Does true love ever die? – the back cover inquires, and replies ringingly: “One of the great contemporary romances continues.”
We can take that for a no, then, and expect Elio and Oliver, the multi-talented young gods from the 2007 novel Call Me By Your Name, to get it on together again, after their heart-rending separation in the earlier novel (and of course in the ultra-gorgeous 2017 movie).
Somewhat unexpectedly, then, at the start of this novel we find ourselves sharing a train compartment in Italy, not with one or both of the lads, but with a middle-aged man and a young woman.
The man, who is the narrator of this section, is Samuel, Elio’s wordy father, whom we only tolerated in the previous novel because he was so understanding about his graduate student, Oliver, banging his son, Elio, on the premises – that is, the family’s photogenic holiday retreat on the Italian coast.
Actually, that romance worked as a novel, because Aciman conveyed the hesitations and presumptions of first love touchingly and convincingly. We believed in the young Elio and Oliver as we never believe in Samuel and Miranda (the young woman on the train), or in the older Elio and his new, much older lover, Michel, or in the now married-with-two-children Oliver.
The problem, I think, is that Aciman aims to expand Samuel’s famous closing peroration in Call Me By Your Name into a book-length Compendium of Profound Thoughts. The characters prose endlessly and platitudinously about Life and Fate and Time, while smiling obsessively (after the first five pages I stopped counting the number of times they smile) and telling each other how wonderful they are. (“You could just be the dearest person I’ve ever known,” Michel tells Elio, and much more in this vein.)
Father and son share the ability to fall in love totally, hopelessly, eternally with someone within five minutes of meeting them, and having the other person fall in love with them equally totally, hopelessly, etc. They also have a common penchant for age difference, Samuel being twice Miranda’s age, and Michel twice Elio’s.
Samuel (whom Miranda addresses as Sami, though it’s not clear how her pronunciation differentiates this from ordinary old Sammy) and Miranda, upon descending from the train, go shopping, burdened with his jacket, her leather jacket (“Prada, most likely”), his duffel bag, her backpack, a box containing a birthday cake (which, magically, started its journey in Florence as profiteroles) and her dog on a lead.

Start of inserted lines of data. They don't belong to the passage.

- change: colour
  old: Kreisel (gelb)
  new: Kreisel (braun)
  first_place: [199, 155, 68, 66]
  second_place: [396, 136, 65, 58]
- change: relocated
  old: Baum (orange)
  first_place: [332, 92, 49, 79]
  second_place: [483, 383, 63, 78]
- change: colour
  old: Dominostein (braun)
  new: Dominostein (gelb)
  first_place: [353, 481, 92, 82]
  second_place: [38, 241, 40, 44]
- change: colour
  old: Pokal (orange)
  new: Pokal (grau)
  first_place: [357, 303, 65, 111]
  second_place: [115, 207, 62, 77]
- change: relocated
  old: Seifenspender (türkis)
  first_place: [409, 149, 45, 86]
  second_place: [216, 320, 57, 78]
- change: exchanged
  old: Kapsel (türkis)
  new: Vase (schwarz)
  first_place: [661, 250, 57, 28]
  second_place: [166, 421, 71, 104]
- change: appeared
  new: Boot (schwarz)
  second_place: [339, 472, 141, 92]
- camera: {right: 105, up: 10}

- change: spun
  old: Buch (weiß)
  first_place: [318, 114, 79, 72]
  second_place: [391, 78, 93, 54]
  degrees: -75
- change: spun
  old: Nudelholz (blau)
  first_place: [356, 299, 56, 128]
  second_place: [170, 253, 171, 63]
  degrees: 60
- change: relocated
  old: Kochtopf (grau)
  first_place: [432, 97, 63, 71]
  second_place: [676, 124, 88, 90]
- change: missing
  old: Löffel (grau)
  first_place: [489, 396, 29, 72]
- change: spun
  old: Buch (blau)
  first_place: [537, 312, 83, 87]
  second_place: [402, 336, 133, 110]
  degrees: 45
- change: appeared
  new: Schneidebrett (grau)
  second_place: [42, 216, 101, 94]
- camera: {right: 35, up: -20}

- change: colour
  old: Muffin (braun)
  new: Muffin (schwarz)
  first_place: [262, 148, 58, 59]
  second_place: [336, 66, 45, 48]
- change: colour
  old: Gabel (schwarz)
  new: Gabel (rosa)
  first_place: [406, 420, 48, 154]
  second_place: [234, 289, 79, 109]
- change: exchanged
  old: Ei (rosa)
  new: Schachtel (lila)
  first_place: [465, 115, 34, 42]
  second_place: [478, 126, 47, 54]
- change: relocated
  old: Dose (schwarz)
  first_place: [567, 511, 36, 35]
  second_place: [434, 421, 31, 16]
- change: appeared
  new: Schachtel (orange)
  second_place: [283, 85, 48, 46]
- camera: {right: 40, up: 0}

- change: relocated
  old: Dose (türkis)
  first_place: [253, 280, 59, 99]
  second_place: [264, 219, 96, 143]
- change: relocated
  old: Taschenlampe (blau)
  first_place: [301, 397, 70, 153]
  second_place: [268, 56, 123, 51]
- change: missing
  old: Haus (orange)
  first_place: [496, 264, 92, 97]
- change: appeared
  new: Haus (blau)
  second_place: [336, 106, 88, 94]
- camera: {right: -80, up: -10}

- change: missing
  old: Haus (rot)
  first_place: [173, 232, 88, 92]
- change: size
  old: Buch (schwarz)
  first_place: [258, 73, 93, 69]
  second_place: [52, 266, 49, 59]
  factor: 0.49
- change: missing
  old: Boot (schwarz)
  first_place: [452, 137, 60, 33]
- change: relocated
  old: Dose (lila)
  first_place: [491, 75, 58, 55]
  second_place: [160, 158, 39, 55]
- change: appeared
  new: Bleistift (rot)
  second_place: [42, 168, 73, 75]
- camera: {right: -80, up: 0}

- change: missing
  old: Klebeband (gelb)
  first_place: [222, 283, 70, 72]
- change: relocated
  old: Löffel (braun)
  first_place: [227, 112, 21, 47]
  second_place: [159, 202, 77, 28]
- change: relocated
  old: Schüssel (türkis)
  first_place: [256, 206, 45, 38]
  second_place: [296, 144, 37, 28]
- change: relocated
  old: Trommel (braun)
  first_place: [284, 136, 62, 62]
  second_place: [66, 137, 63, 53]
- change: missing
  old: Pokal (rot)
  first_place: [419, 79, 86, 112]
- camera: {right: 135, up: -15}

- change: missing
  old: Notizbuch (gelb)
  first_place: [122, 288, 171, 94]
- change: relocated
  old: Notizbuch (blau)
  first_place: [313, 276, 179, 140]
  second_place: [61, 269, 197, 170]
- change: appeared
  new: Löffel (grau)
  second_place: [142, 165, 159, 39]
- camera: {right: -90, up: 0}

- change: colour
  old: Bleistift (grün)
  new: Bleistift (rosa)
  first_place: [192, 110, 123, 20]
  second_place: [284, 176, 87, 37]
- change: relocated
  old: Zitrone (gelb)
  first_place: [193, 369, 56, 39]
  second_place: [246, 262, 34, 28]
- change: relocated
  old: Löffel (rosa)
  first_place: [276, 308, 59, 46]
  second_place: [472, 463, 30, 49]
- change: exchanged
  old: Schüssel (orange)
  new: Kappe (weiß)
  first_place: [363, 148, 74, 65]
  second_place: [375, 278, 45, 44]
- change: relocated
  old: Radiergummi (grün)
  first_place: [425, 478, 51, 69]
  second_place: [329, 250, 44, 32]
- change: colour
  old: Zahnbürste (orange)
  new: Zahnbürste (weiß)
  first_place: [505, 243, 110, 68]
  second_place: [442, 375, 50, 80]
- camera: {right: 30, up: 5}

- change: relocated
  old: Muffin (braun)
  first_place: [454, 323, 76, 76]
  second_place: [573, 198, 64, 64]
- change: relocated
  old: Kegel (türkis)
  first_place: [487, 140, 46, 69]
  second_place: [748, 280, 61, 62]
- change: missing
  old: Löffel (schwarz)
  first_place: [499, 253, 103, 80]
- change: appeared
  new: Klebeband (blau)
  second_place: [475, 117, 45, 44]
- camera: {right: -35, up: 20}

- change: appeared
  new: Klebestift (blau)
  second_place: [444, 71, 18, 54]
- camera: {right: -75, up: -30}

They proceed to add to this a whole fish, some scallops, a bunch of spinach, a bunch of gladioli, two bottles of wine and four persimmons. Sweaty as this burden must render them, they end up bathing in each other’s bodily fluids within hours of their meeting (“No shower, no brushing of teeth, no mouthwash, no deodorant, no anything”, Miranda insists).
By contrast, the more hygienic Michel, upon the consummation of his whirlwind meeting with Elio, orders the young man to, “Shut your eyes and trust me. […] I want to make you happy”, then soaps and shampoos him with chamomile: “he palmed my face gently with soap and then asked if he could shampoo my hair, to which I said of course he could”. Of course. Happiness is chamomile shampoo.
There is, apart from all the talk, a tremendous amount of touching of each other in both relationships, usually tagged with “I liked it that…” or “I loved it that...” – an obsessive repetitiousness, like the manic smiling, that probably owes more to bad editing than to a desire to reassure the reader that the characters are enjoying themselves. But then, the talk is generally so gloomily portentous that the author may feel the need to lighten things up.
This being Aciman territory, that is, an American snob’s Europe, the settings are gorgeous and expensive. Sami and Miranda cavort in cosy little restaurants in Rome, Elio and Michel frequent a little Parisian bistro of Michel’s choosing: “The place was indeed small, just as he had said, but it also looked very exclusive. I should have known. His navy Forestière jacket, the large, flowing printed scarf, and the Corthay shoes were dead giveaways.” Of course, Elio’s brandname-savvy is equally a dead giveaway. (According to Google, Corthay shoes cost anything from R20,000 to R32,000.)
In the bistro the new lovers share another epiphany: “Then I did something that came to me totally impulsively. ‘Order for me,’ I said. I loved the idea, and it seemed he loved it too.” Perhaps a foody version of call me by your name? At least this time we are spared a peach-penetration.
The third section of the novel is narrated by Oliver, now living temporarily in New York with his wife. He lusts after two guests at a party, one male, one female, but he knows, and we know, that they are really stand-ins for Elio; after all, as the cover asks, “Does true love ever die?”
I won’t spoil such suspense as this novel offers by divulging the ending. I could mention, though, that it was apparently an after-thought, added after proof copies had been circulated to reviewers.
In fact, the whole novel, with its editing lapses, its glib profundity and its shallow characterisation, speaks of haste. It was published on 29 October. No doubt author and publisher wanted to catch the Christmas market.